I watched a documentary the other day, called Last Days in Vietnam. I only mention it, because that’s what this last week in Cape Town reminded me of. Men retreating from battle, harried by the media. Except those boys used machine guns and napalm, rather than a bit of sandpaper. Or tape. Whatever.
Sport is wonderful and joyous and sometimes it even makes me a bit weepy. But the furore surrounding the Aussie ball-tampering shenanigans does make me wonder about the sporting fraternity’s collective sense of perspective.
It has been the sporting version of the death of Princess Diana, on which occasion I found myself watching people on TV – standing outside Buckingham Palace, laying flowers, crying and blabbering on about how nasty the Queen is – while thinking: “These people have all gone fucking mental.”
My nan died the same week as Diana, and someone phoned my mum up to apologise for not buying flowers, because the florist had sold out, on account of all these Diana people. And it made me wonder: “What would happen if someone they actually knew died? Like their dad? Or brother? Or they went down with an illness? Or their leg fell off?” When you turn the hysterics up to 11 for someone you don’t even know, where do you go from there?
I digress, but not completely. Because, and this is really my point, cricket doesn’t really matter that much, not in the grand scheme of things. As that great philosopher Derek Trotter once said, “it’s just silly boys rounders” (although he might have been talking about baseball, I forget now).

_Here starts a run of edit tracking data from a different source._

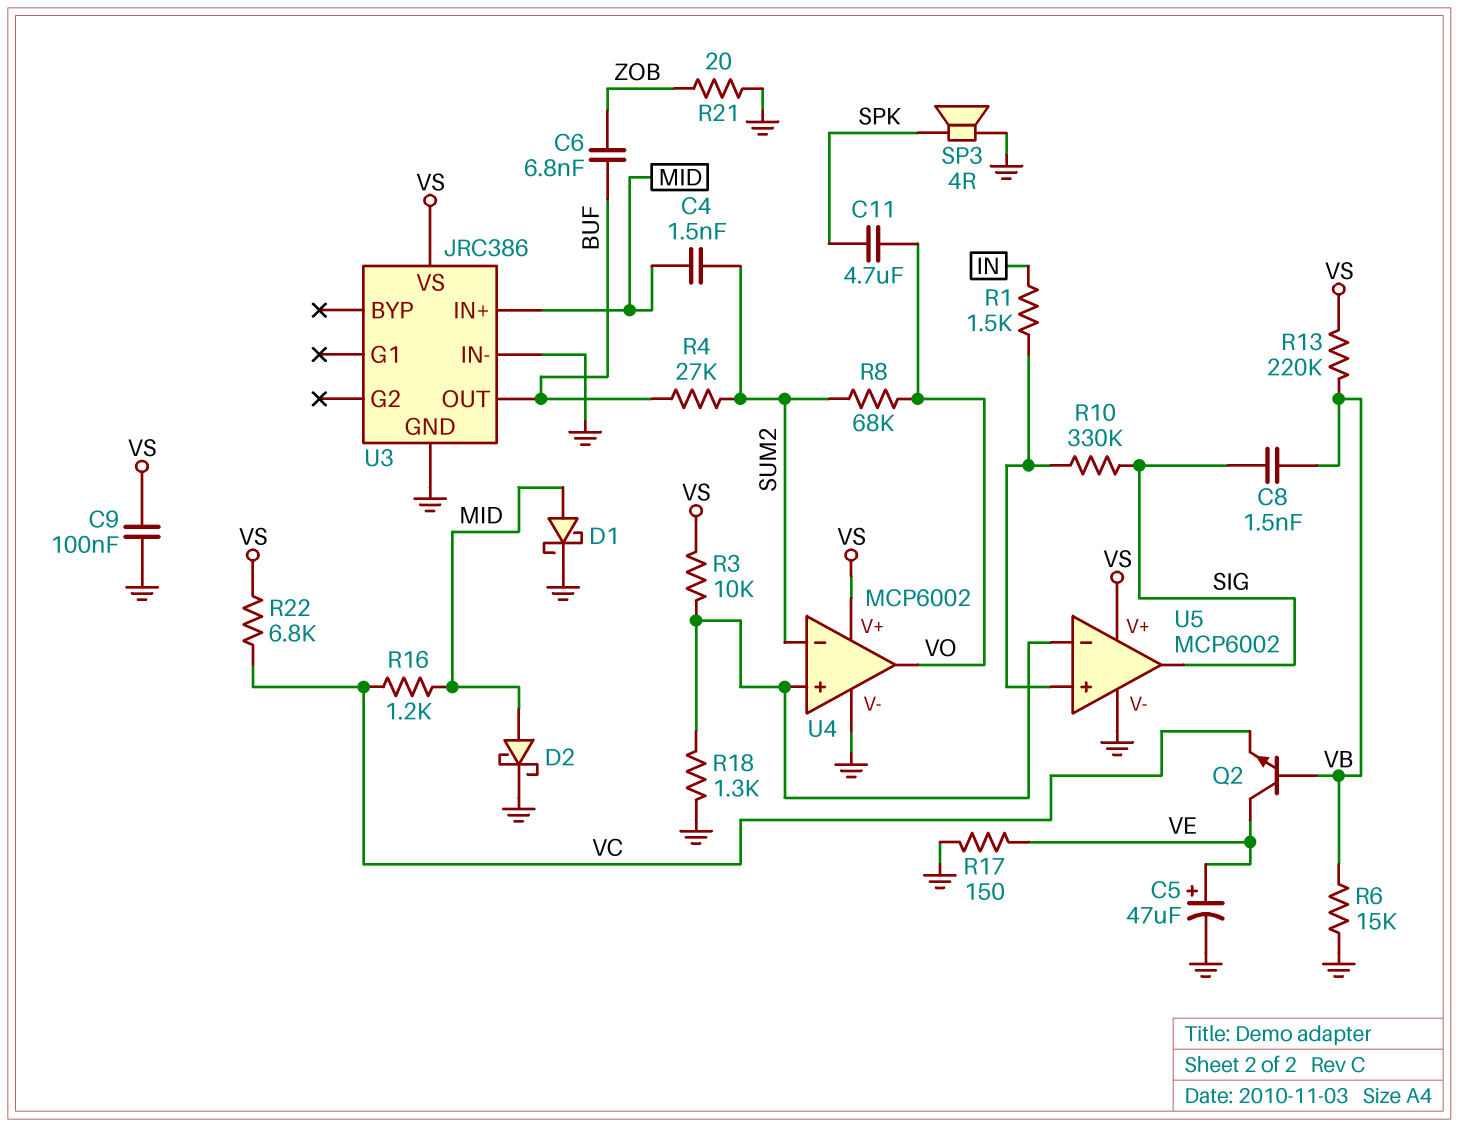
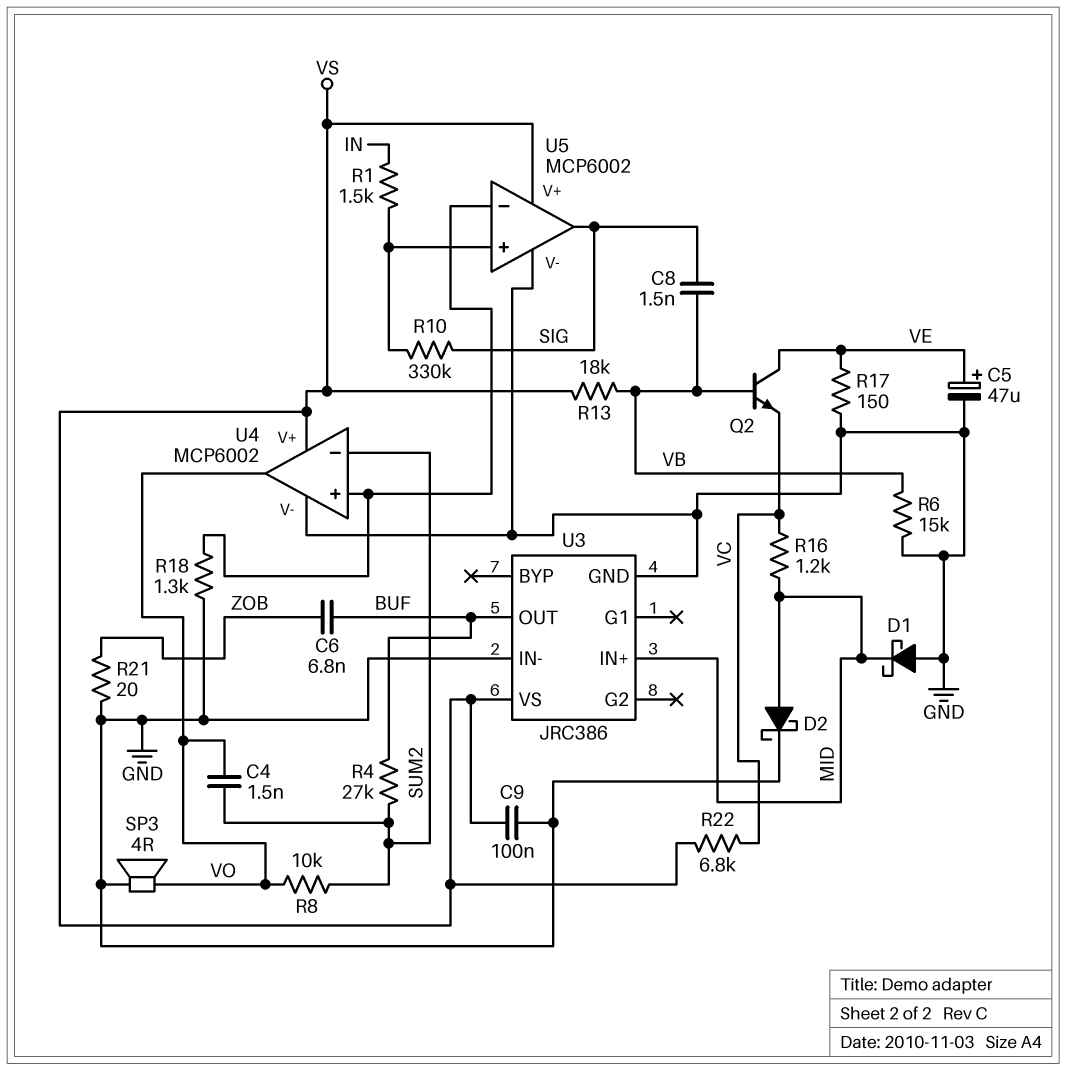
C4: 1.5nF (MID, SUM2) -> 1.5nF (SUM2, VO)
C11: 4.7uF (SPK, VO) -> none
D1: schottky (A MID, K GND) -> schottky (A GND, K MID)
R3: 10k (U4/in+, VS) -> none
R8: 68k (SUM2, VO) -> 10k (SUM2, VO)
R13: 220k (VB, VS) -> 18k (VB, VS)
SP3: speaker 4R (GND, SPK) -> speaker 4R (GND, VO)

Yes, sport gets the old juices flowing, makes us angry, happy, despondent and all those other emotions I can’t be bothered looking up on a Good Friday, but it is essentially just people running about, jumping on things and hitting and kicking stuff.
Of course, you’ve got to have rules, and people should be punished for cheating them, but this ball-tampering farrago has smelled almost medieval. I half-expected Smith to be wheeled out in a pillory, so that the media could throw rotten vegetables and gravel and hot Bovril in his face.
This apparent revelling in other people’s misfortune – however unpleasant they may be, and, let’s face it, David Warner sounds like an awful man – is deeply unedifying and makes me wonder where empathy and grace have disappeared to. Those involved have rightly been censured, so let’s move on, allow them to heal, maybe even become better for the experience, rather than bitter at a world that kicked and stomped on them when they went a bit wrong.
One day, maybe 30 years from now, Smith’s grandson might ask him the question: “Why were you crying on TV that time?” And Smith might reply: “Because me and some mates did something a little bit naughty.” Because that’s all it was, something a little bit naughty. Poor bloke never killed anyone.